High-dose treprostinil for PH-ILD yields better outcomes
In the treatment of patients with pulmonary hypertension (PH) with fibrotic interstitial lung disease (ILD), a higher dose of inhaled treprostinil or getting at least nine breaths four times daily increases the likelihood of achieving clinical improvement and preventing clinical worsening, according to a study.
Researchers conducted a post hoc analysis of the INCREASE study, a 16-week double-blind trial that randomized patients with PH due to ILD to either inhaled treprostinil or placebo. There were four treatment groups based on the number of breaths per session (<9 and ≥9 breaths) of active drug or placebo attained at 4 weeks.
The study outcomes were clinical worsening (15-percent reduction in the six-minute walk distance, cardiopulmonary hospitalization, lung transplantation, or death) or clinical improvement (15-percent increase in the six-minute walk distance with 30-percent reduction in N-terminal pro B-type natriuretic peptide [NT-proBNP] without any clinical worsening event).

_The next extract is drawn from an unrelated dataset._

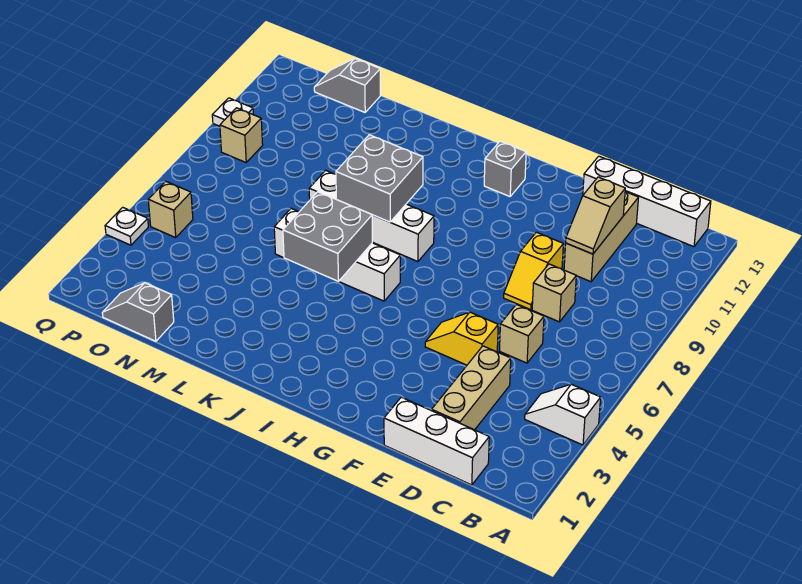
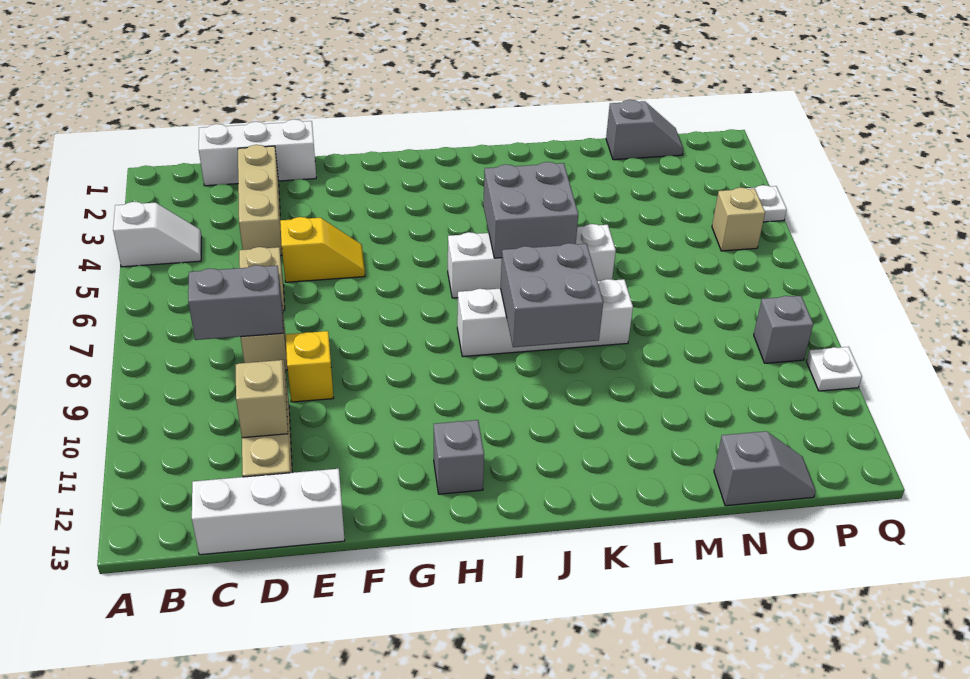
white brick B13:E13 level 1 -> white brick C13:E13 level 1
none -> grey brick C8:D8 level 2
tan brick P9 level 1 -> grey brick P9 level 1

At week 4, there were 70 patients receiving a dose of ≥9 breaths per session (high dose) and 79 patients <9 breaths per session (low dose) in the inhaled treprostinil arm vs 86 high dose and 67 low dose in the placebo arm.
Between weeks 4 and 16, a clinical worsening event occurred in 17.1 percent of patients on high-dose treprostinil and 22.8 percent on low-dose treprostinil as opposed to 33.7 percent and 34.3 percent of patients in the high- and low-dose placebo arms (p=0.006).

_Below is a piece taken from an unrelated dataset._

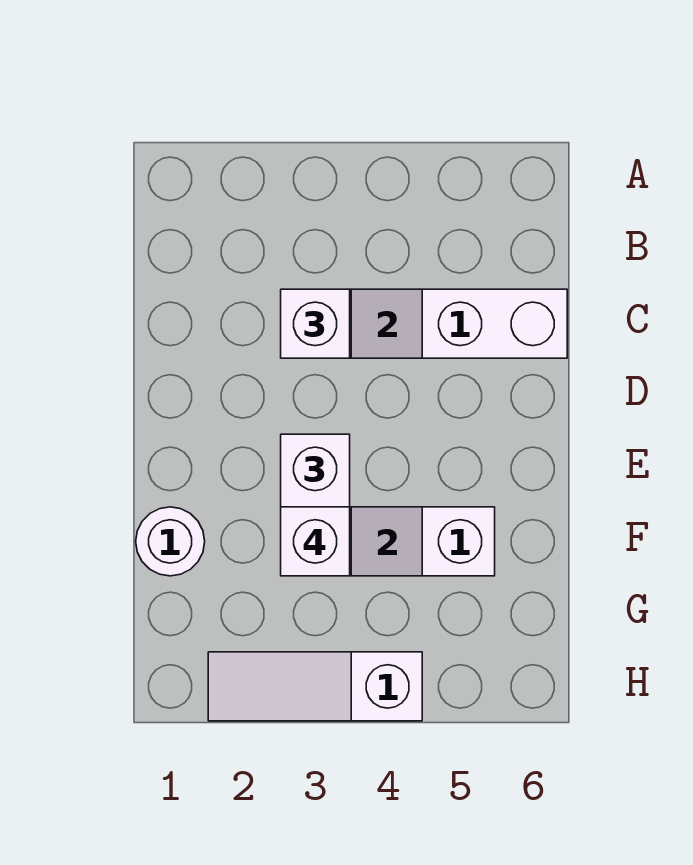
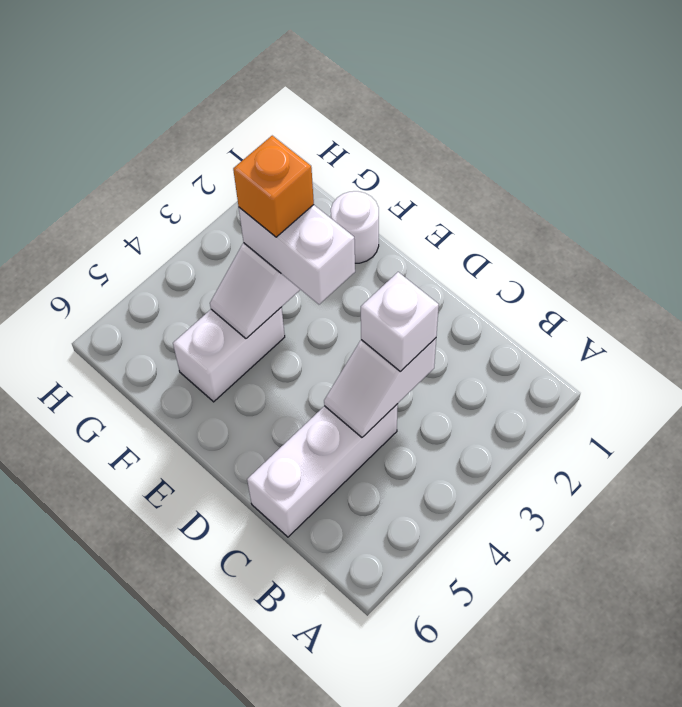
white brick F3 level 4 -> orange brick F3 level 4
white slope H2:H4 level 1 top 4 -> none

On the other hand, 15.7 percent and 12.7 percent of patients in the high- and low-dose treprostinil arms, respectively, achieved clinical improvement by week 16. These numbers were significantly greater compared with 7 percent and 1.5 percent in the respective placebo arms (p=0.003).
The findings support the early initiation and uptitration of inhaled treprostinil to a dose of at least nine breaths per session four times a day in patients with PH-ILD.